То ли Уэйлэк поверил в него, то ли руководство канала решило дать Джереми, наконец, шанс, но его передвинули по времени чуть раньше, на одиннадцать вечера, и его стенд-ап неожиданно поимел успех. Люди стали звонить, писать и требовать дать ему больше экранного времени, и очень скоро Джереми осознал, как приятно купаться в славе. Его пародии, прежде казавшиеся жалкими даже ему самому, окрепли, влюбили публику в себя. Страх быть отвергнутым, ненужным, уличенным в бесталанности прошел, будто и не было его.

Джереми наслаждался жизнью. До августа. С приближением осени беспокойство, смутно щекочущее его за ребрами, начинало расти с каждым днем. Он всё чаще вспоминал Уэйлэка, никогда не появлявшегося в здании, принадлежащем его собственному ТВ-каналу. Он видел по ночам бездну, скрывающуюся в его зрачках. Джереми перестал спать. Он перерыл интернет, но информации об Уэйлэке было слишком мало: родители его, в лучших традициях мрачных сказок, погибли один за другим, и Уэйлэка воспитывала тетушка, а, когда она умерла, он унаследовал небольшой, никому не нужный кабельный канал. Развил его и поднял до самого просматриваемого стенд-ап канала в стране, а потом — и в мире, разбогател, как Дьявол, но его редко видели вне его дома.

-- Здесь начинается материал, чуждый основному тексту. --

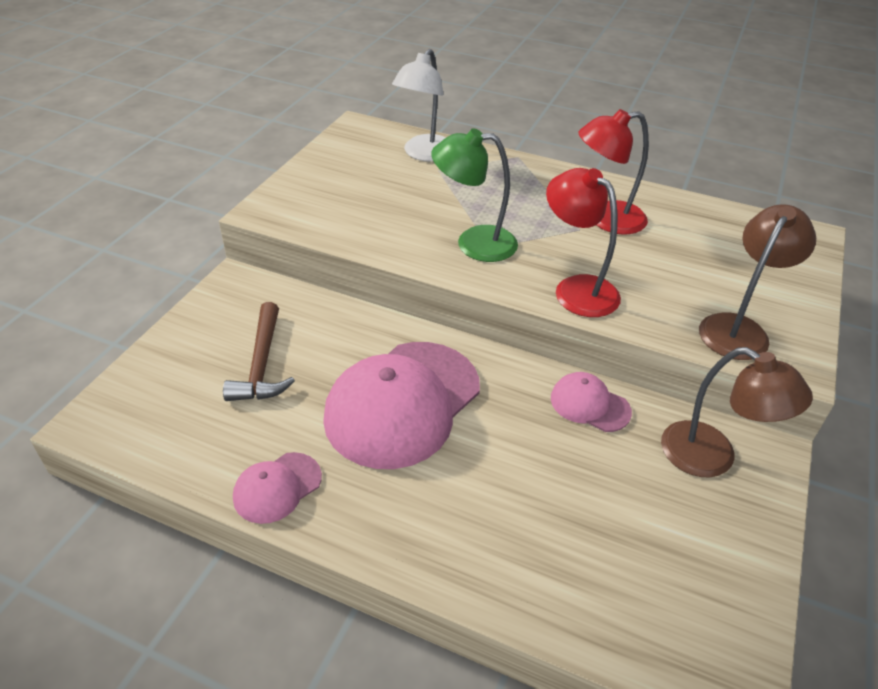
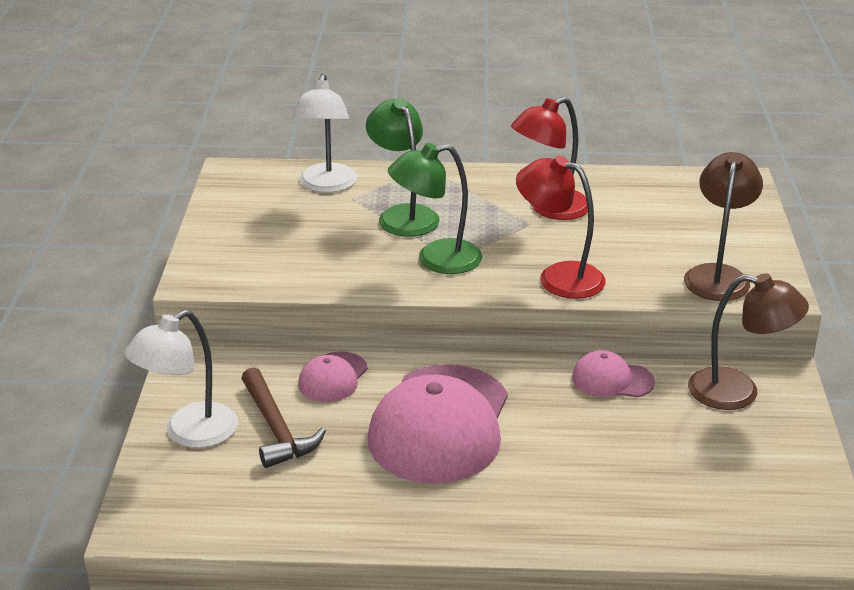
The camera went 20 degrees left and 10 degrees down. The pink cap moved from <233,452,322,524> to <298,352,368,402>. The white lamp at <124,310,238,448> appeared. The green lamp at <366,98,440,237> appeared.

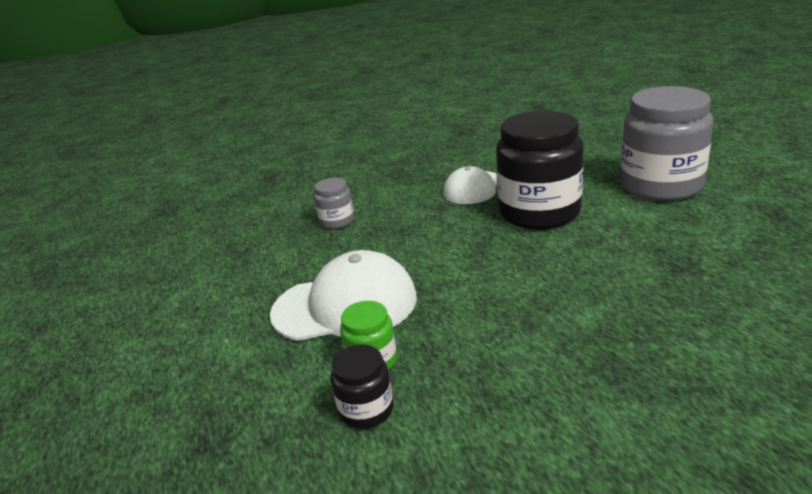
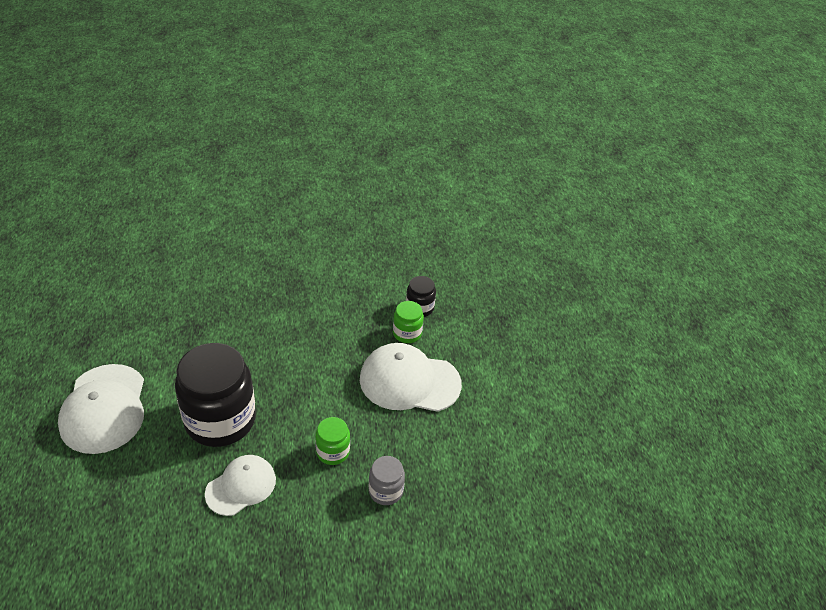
The camera went 170 degrees left and 15 degrees up. The grey jar at <620,86,713,201> was replaced by the white cap at <58,364,144,454>. The green jar at <315,417,350,465> appeared.

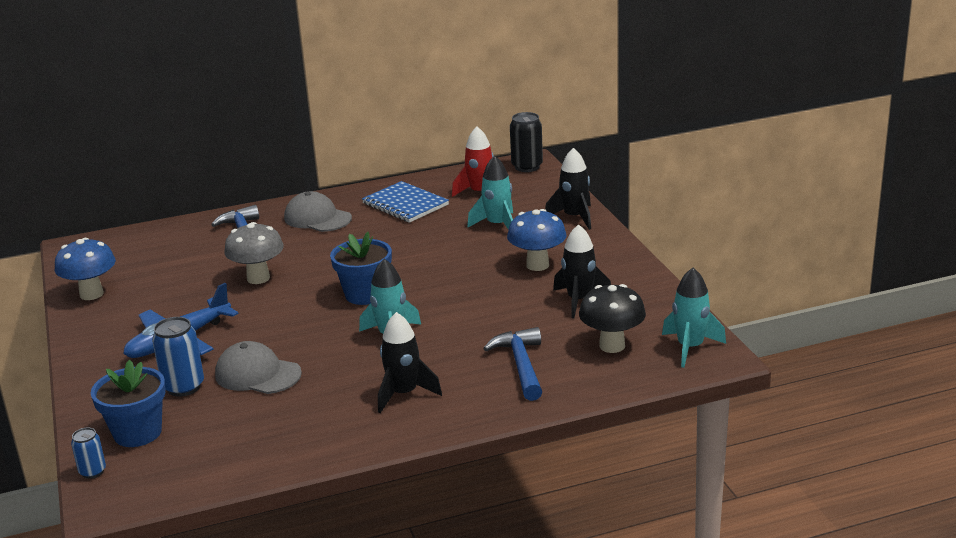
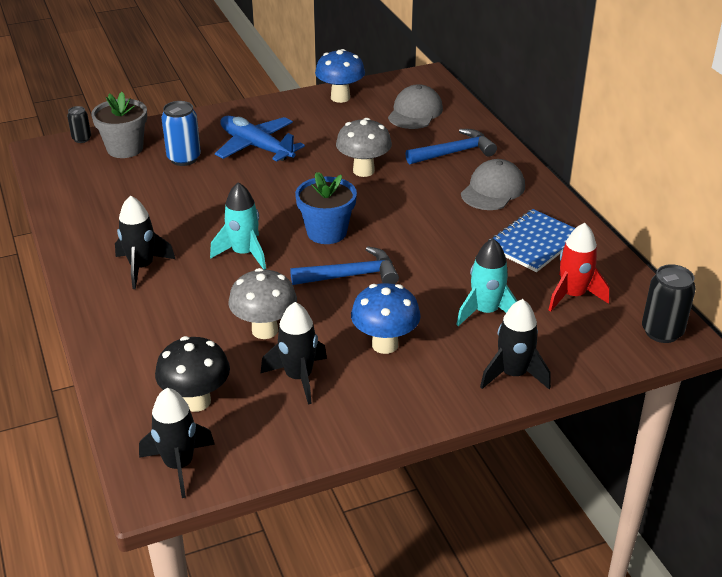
The camera went 85 degrees right and 10 degrees up. The blue can at <71,428,106,479> became the black can at <67,106,91,143>. The blue flower pot at <91,359,166,447> became the grey flower pot at <91,92,147,158>. The grey cap moved from <215,341,302,394> to <388,84,443,129>. The blue hammer moved from <483,327,542,401> to <290,246,399,285>. The turquoise rocket at <662,268,726,368> became the black rocket at <139,388,215,498>. The grey mushroom at <228,268,297,339> appeared.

Кажется, именно в его доме и проходила та злополучная вечеринка.

Джереми взял отпуск за две недели до Хэллоуина. Больше не смог выносить бессонницу, изредка прерываемую снами, полными крови и смерти. Снами, в которых Уэйлэк вкладывал в его ладонь длинный нож и направлял его руку, пока лезвие кромсало чужую плоть. Снами, в которых тьма пробиралась щупальцами в его сердце.

В Хэллоуин Джереми вышел на улицу. Никаких вечеринок, никаких больше костюмов — он сел в машину и отправился в Квинс, повинуясь внутреннему зову, настойчиво влекущему его в район, из которого он давно съехал, сняв квартиру на Манхэттене. Он ехал, сам не зная пункта своего назначения, не зная, где именно в Квинсе должен остановиться, а слабое сопротивление было подавлено ещё в зачатке.